В тот день теща тоже ничего такого не сказала, просто вошла. Вошла в кухню, где сидели за завтраком Катя, Сергей и Дарька – уже большая, шестилетняя, почти школьница – сидела, болтая ногами и с мученическим видом размазывая по тарелке утреннюю овсянку; теща вошла и как-то так посмотрела… И стала раздраженно греметь крышками у плиты. Катя, хоть не видела лица, физически почувствовала, как тещины губы собираются в складочки, точно их наскоро наметали и потянули за уголок. И тогда Сергей, окаменев лицом, отложил ложку в сторону и тихо, напряженно, как будто пытался сыграть на одной перетянутой струне, сказал Кате: «Всё. Хватит». Катя тоже отложила ложку и посмотрела в широкую спину теще, которая нарочно гремела крышками у плиты. Она была совершенно согласна с мужем. Действительно хватит. Всё. Они уже долго терпели, шесть Дарькиных лет и еще девять месяцев Катиной беременности, а до этого еще несколько месяцев сразу после свадьбы, – так что накопилось с верхом. Они терпели и помалкивали, молчали и терпели – так, как умеют терпеть только совсем молодые педагоги, которые ощущают себя больше детьми, чем взрослыми, а терпение истончалось, истончалось, пока не стало перетянутой струной и не лопнуло сегодня за завтраком. А Дарька ничего не понимала, она только переводила взгляд с папы на маму, пытаясь решить, что такое происходит, и не значит ли это, что овсянку можно не доедать, а переходить сразу к какао и рогаликам.

На разъезд теща согласилась неожиданно быстро.
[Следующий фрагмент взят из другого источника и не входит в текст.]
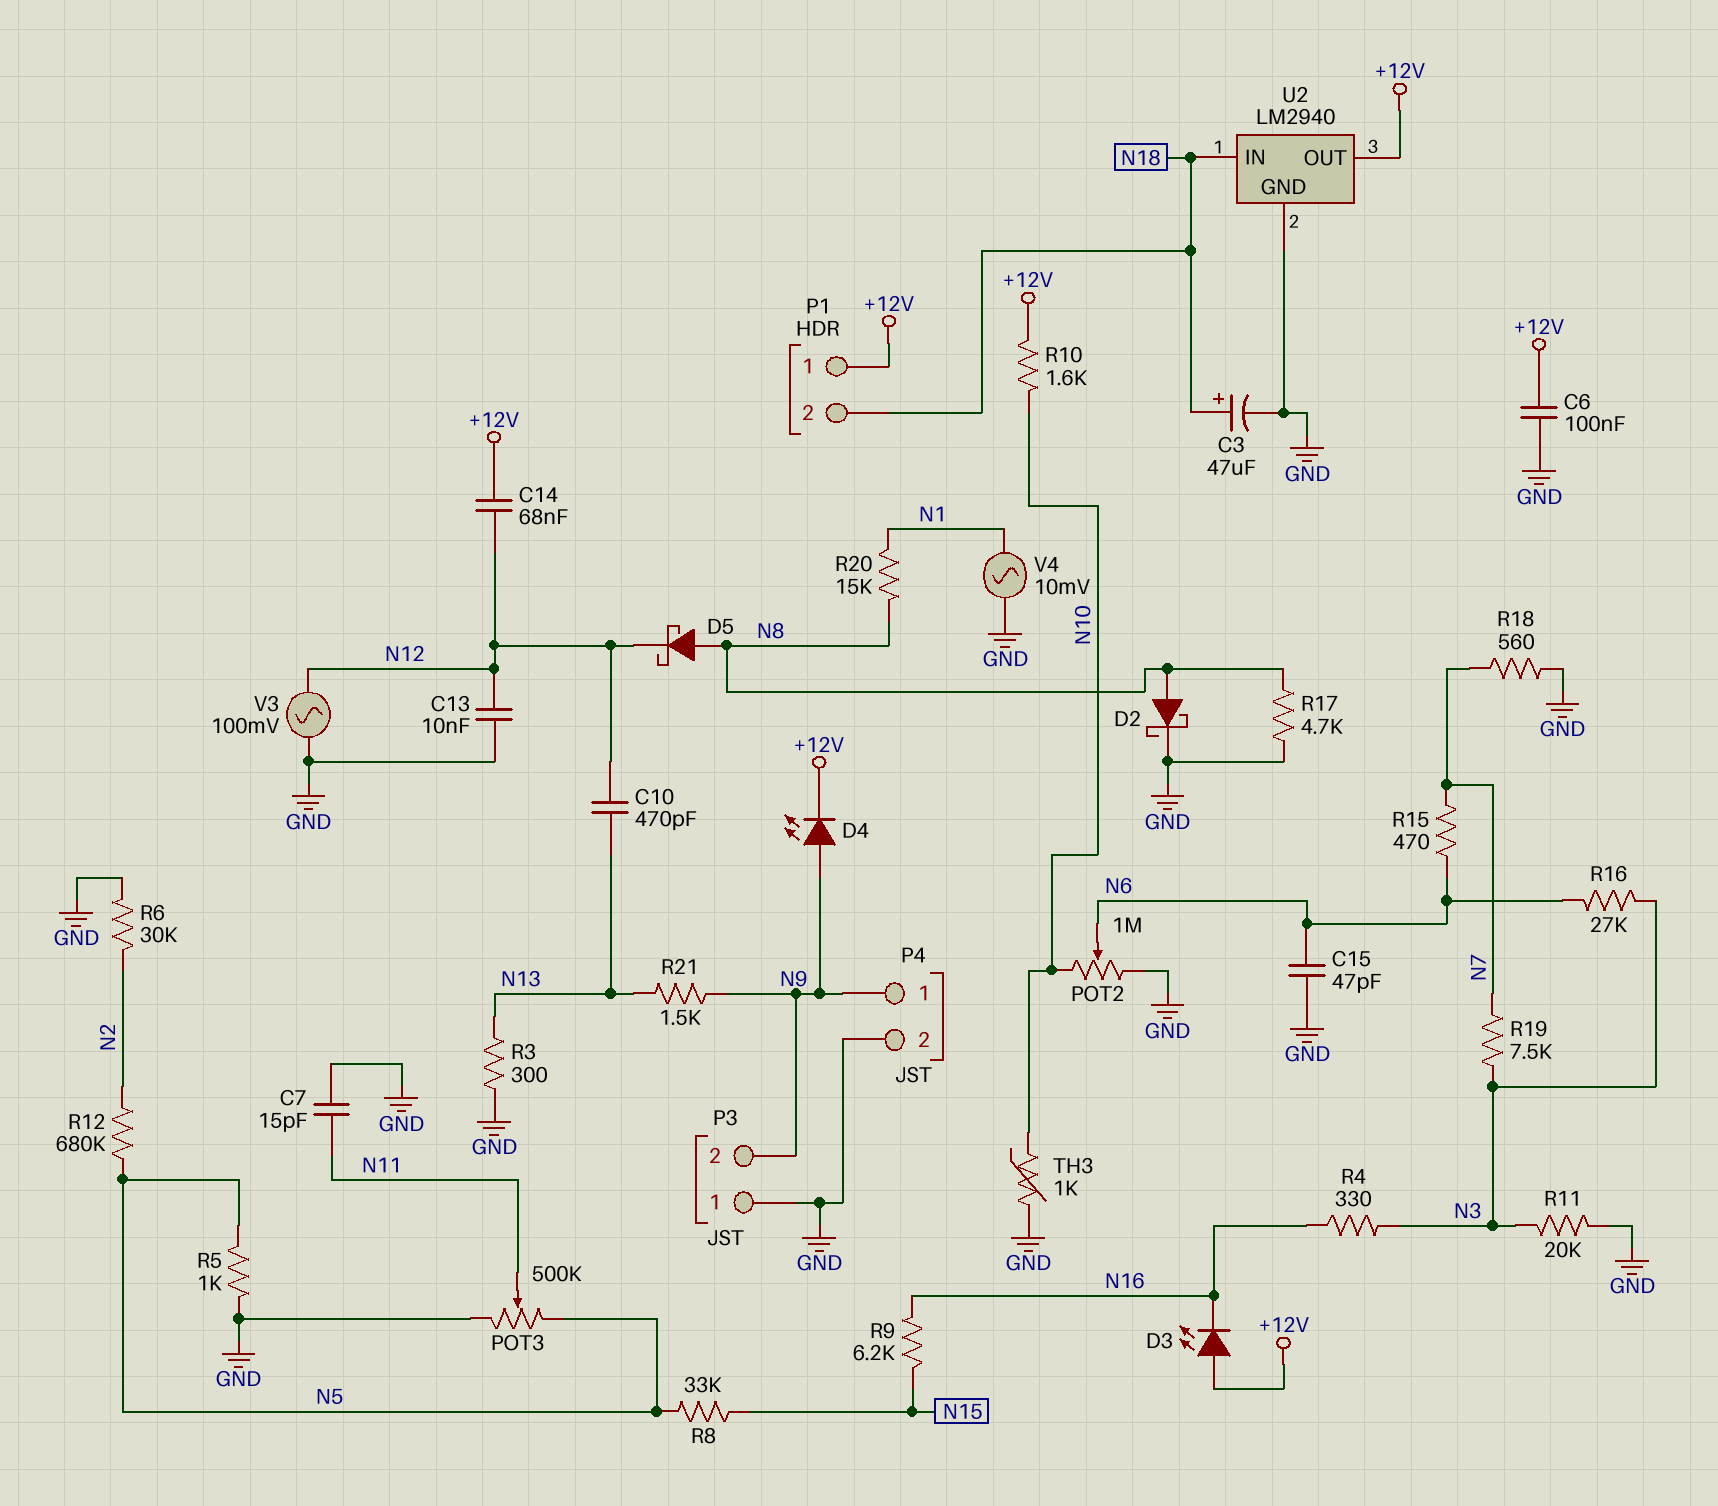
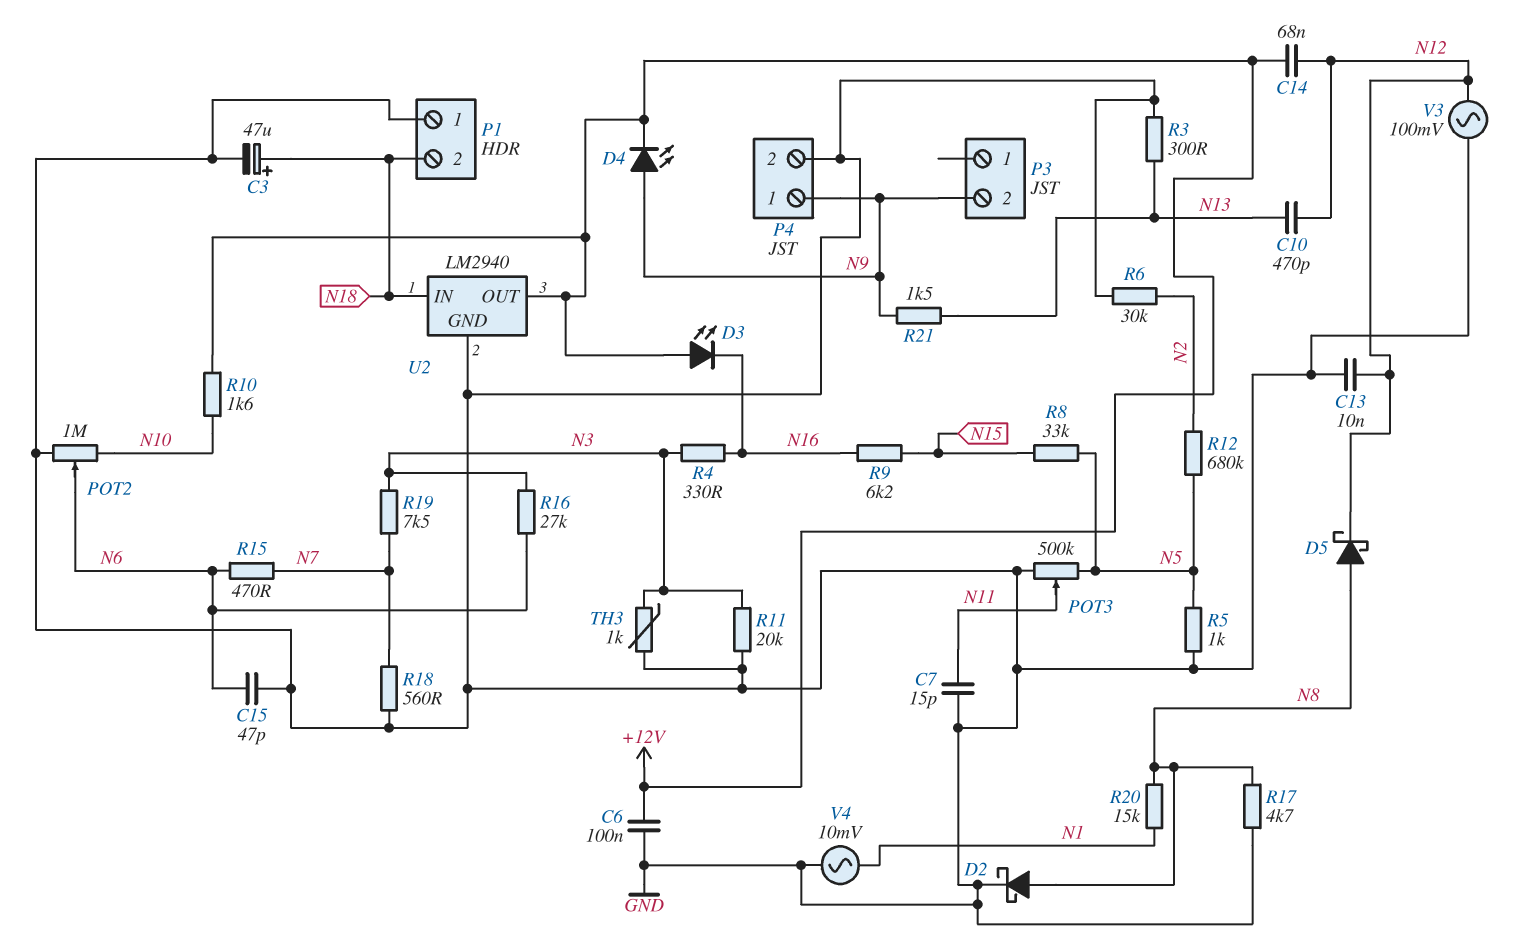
P1 pin 1: +12V -> GND
P3 pin 1: GND -> none
TH3: 1k (GND, N10) -> 1k (GND, N3)

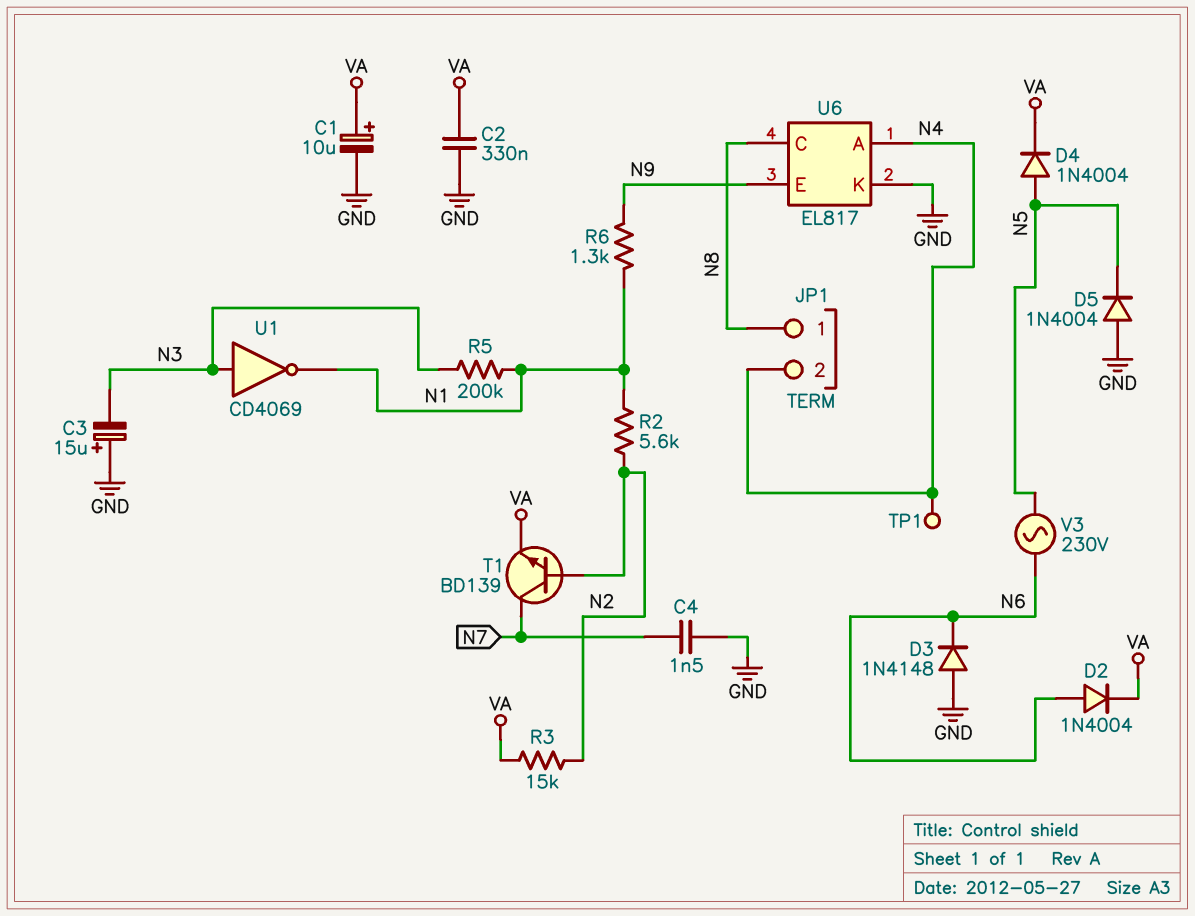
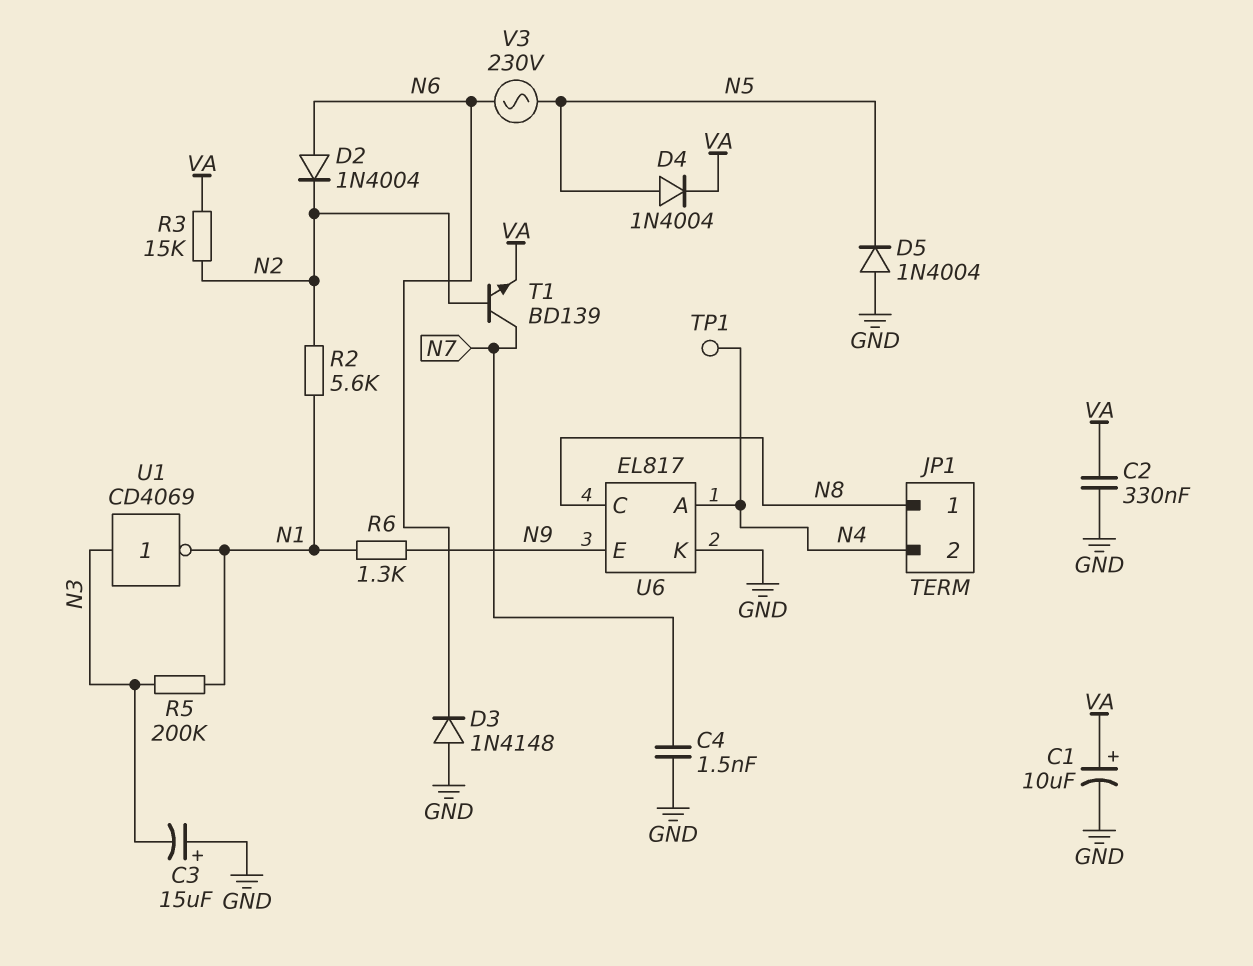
D2: diode 1N4004 (A N6, K VA) -> diode 1N4004 (A N6, K N2)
Иначе как бы она доказала Кате, Сергею и Дарьке их полную несамостоятельность в вопросах быта и жизни в целом? Она, конечно, сперва поджимала губы и даже всплакнула немного, прощально оглядывая гостиную, куда ее вызвали для серьезного разговора, – но это было больше для порядка, теща была согласна на разъезд, и тогда они узнают, они еще пожалеют, да поздно будет! Меняться решились без риелтора, так дешевле, а пока нужно было освободить помещение, уехать хотя бы молодым, ведь кто же по нашим временам согласится покупать квартиру с ребенком? Кто, будучи в здравом уме, захочет связываться с опекой и попечительством? Даже смотреть не станут. Пусть лучше сначала увидят, пусть успеют полюбить этот дом, и уж тогда…

В общем, нужно было искать временное пристанище. Что-нибудь попроще и подешевле, соразмерное невеликим преподавательским доходам.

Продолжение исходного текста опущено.